Problem description
Copy every line of the records below where the word "size" occurs.

Data entries
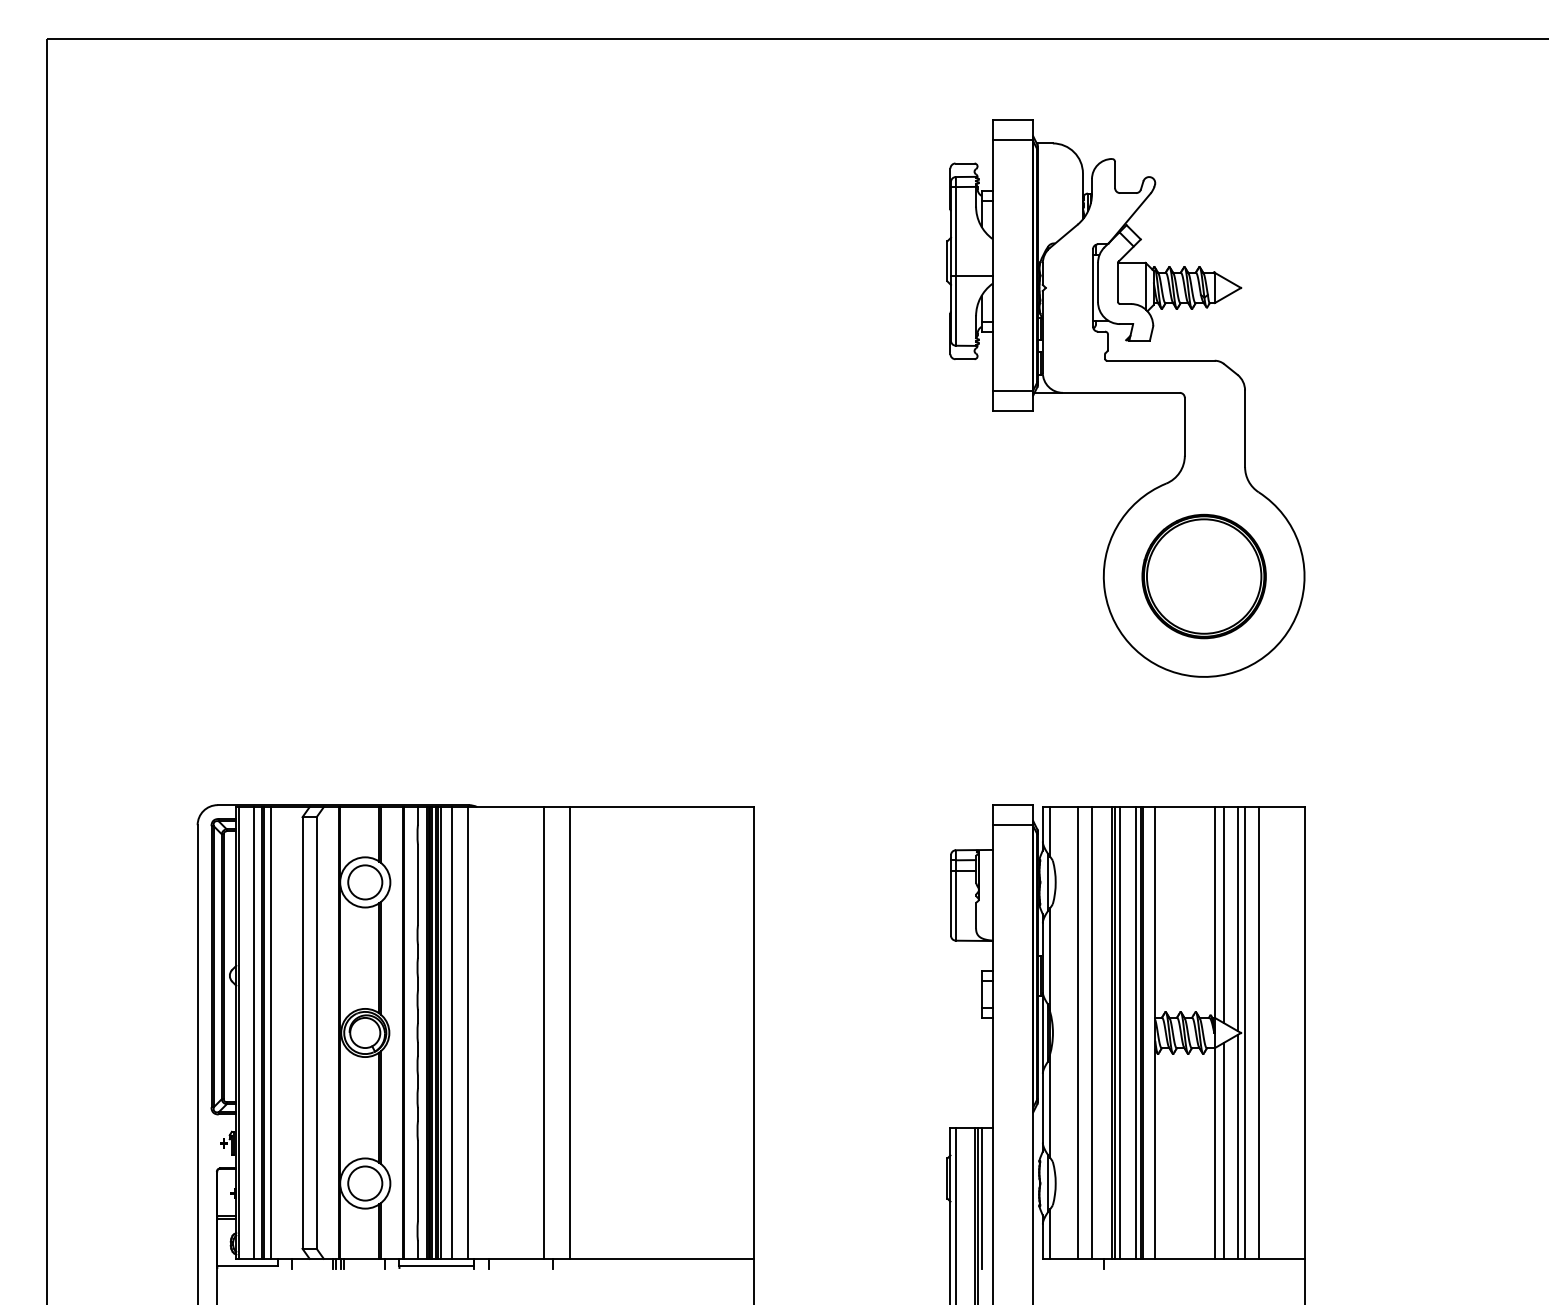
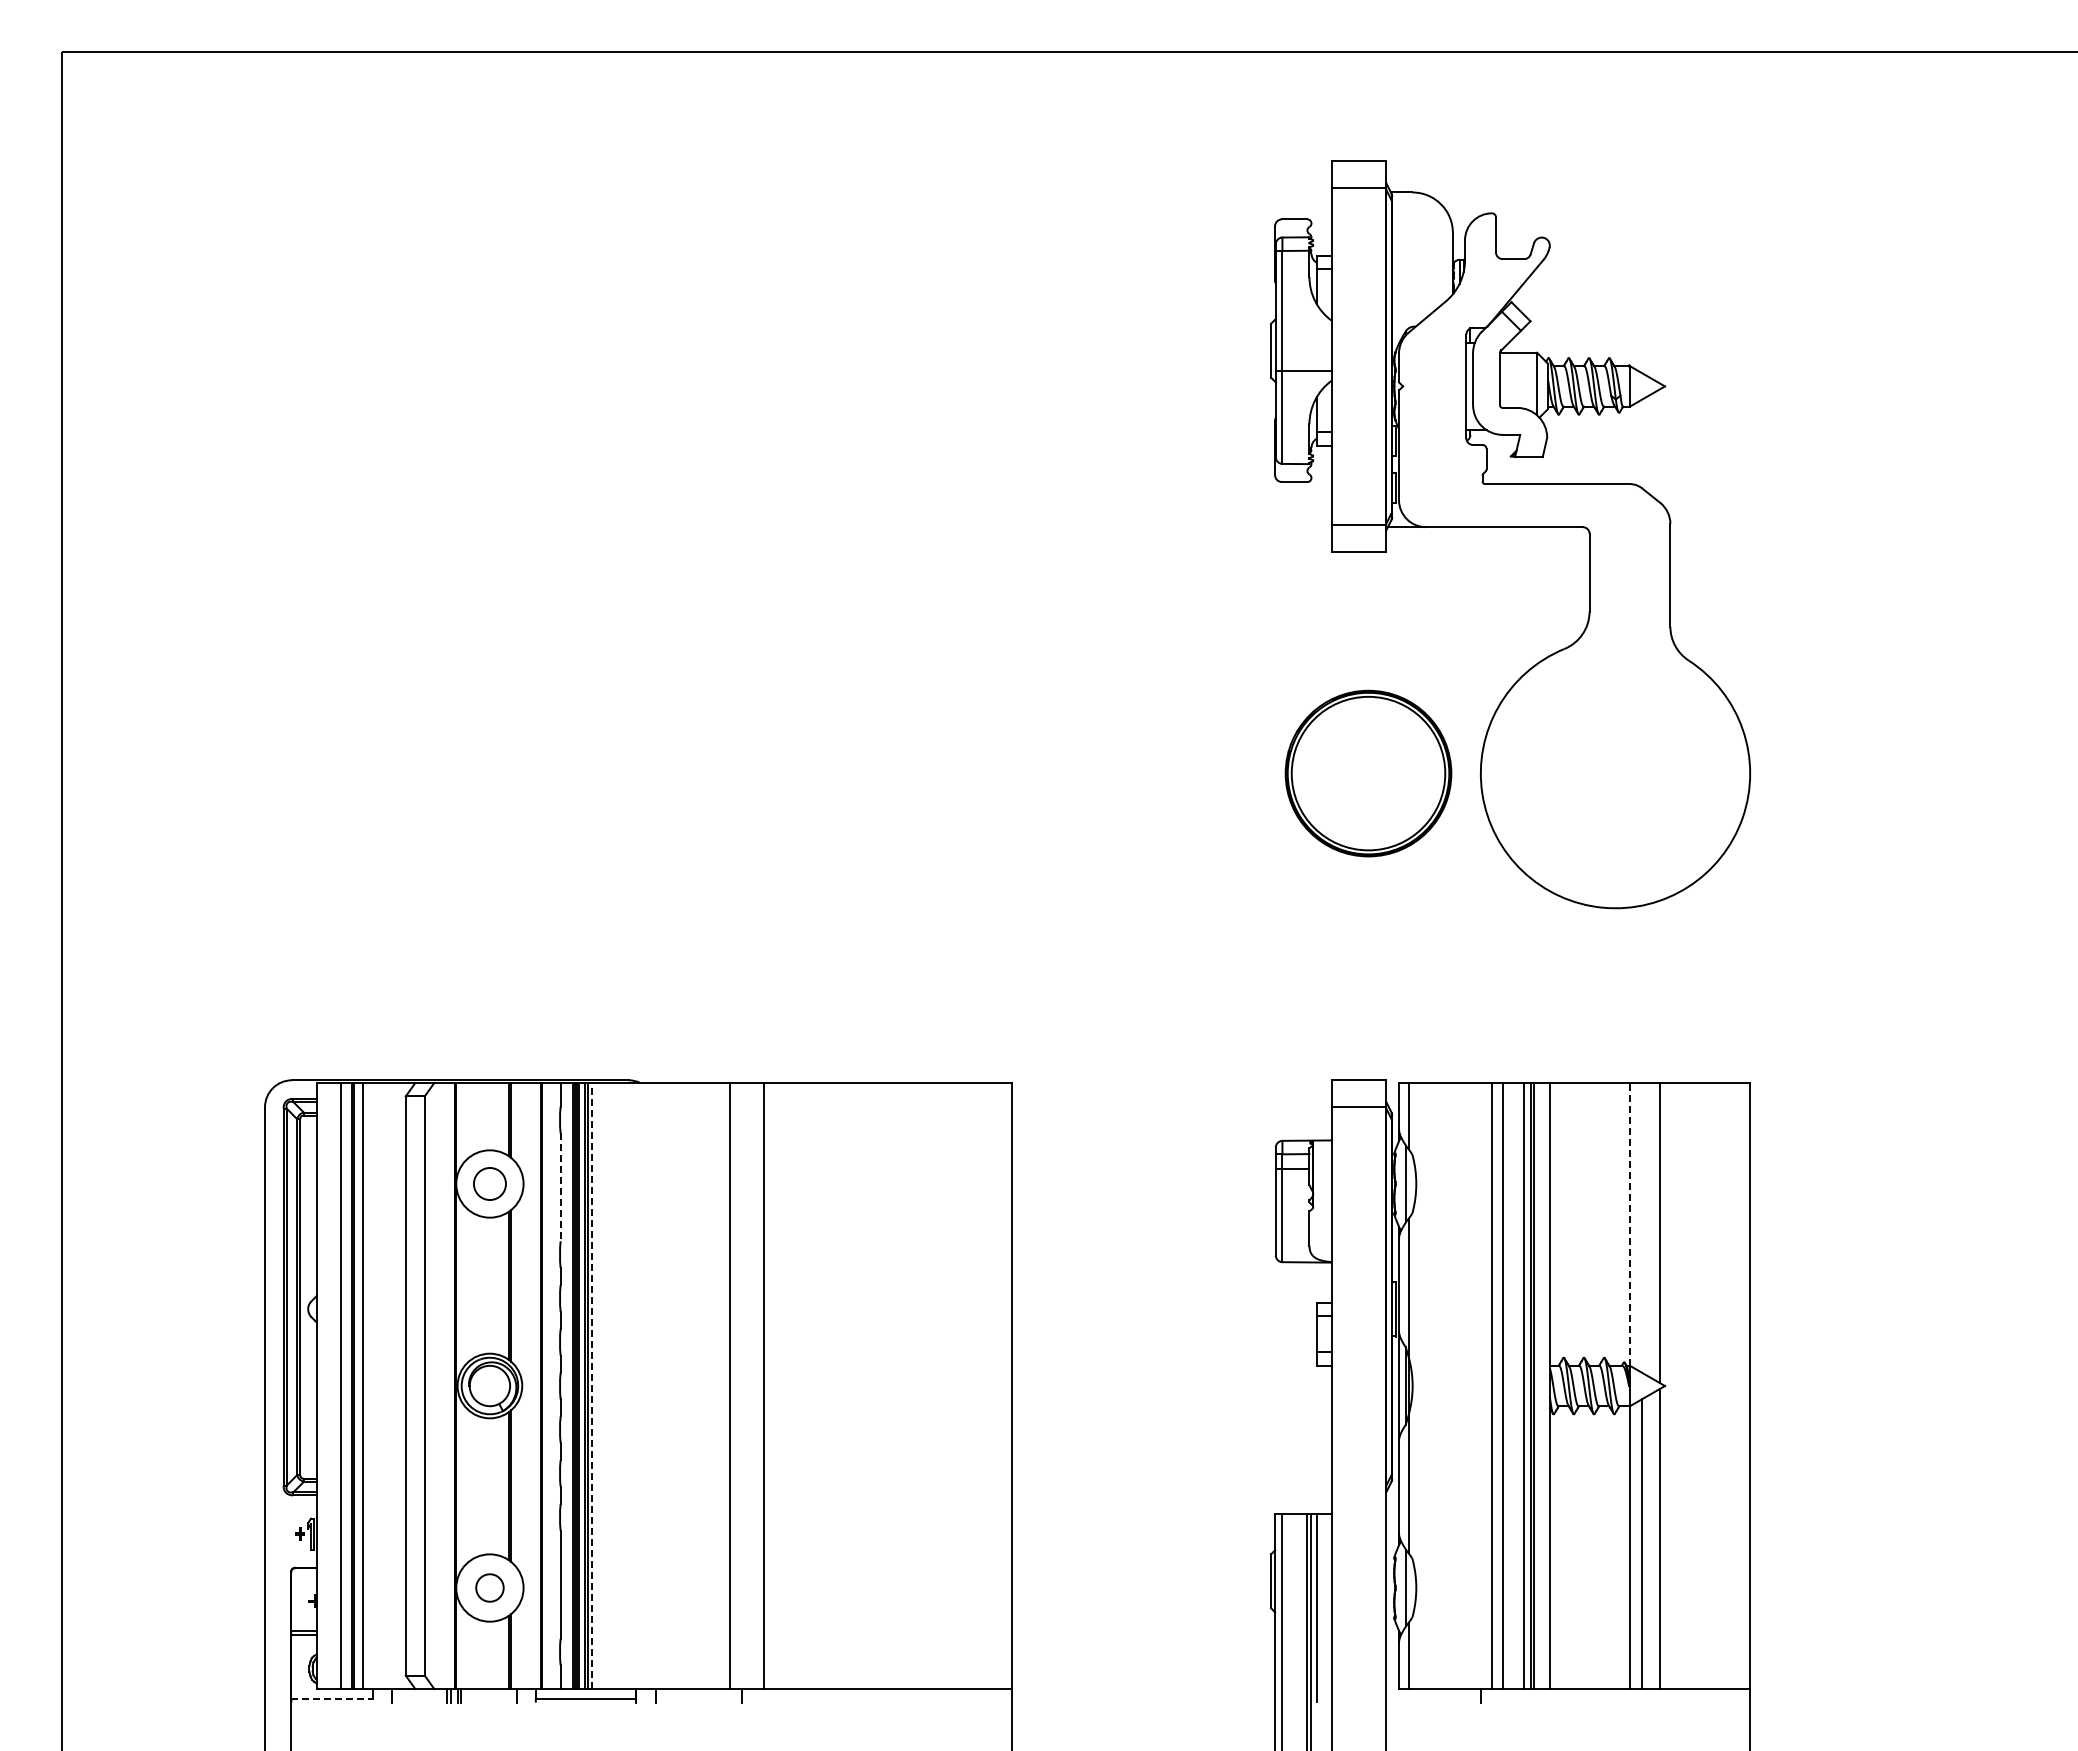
part: (1204, 576) -> (1368, 773), moved
circle: (364, 882) -> (489, 1183), size x0.7
line: (417, 885) -> (560, 1187), solid -> dashed
line: (1214, 911) -> (1629, 1223), solid -> dashed
line: (1224, 914) -> (1642, 1227), removed
line: (239, 1032) -> (320, 1385), removed
line: (441, 1032) -> (592, 1385), solid -> dashed
line: (452, 1032) -> (606, 1385), removed
line: (467, 1032) -> (627, 1385), removed
line: (1077, 1033) -> (1445, 1386), removed
line: (1092, 1033) -> (1465, 1386), removed
line: (1114, 1033) -> (1495, 1386), removed
line: (1245, 1033) -> (1670, 1386), removed
line: (1258, 1033) -> (1688, 1386), removed
circle: (364, 1183) -> (489, 1587), size x0.6
line: (247, 1265) -> (332, 1698), solid -> dashed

Task output
circle: (364, 882) -> (489, 1183), size x0.7
circle: (364, 1183) -> (489, 1587), size x0.6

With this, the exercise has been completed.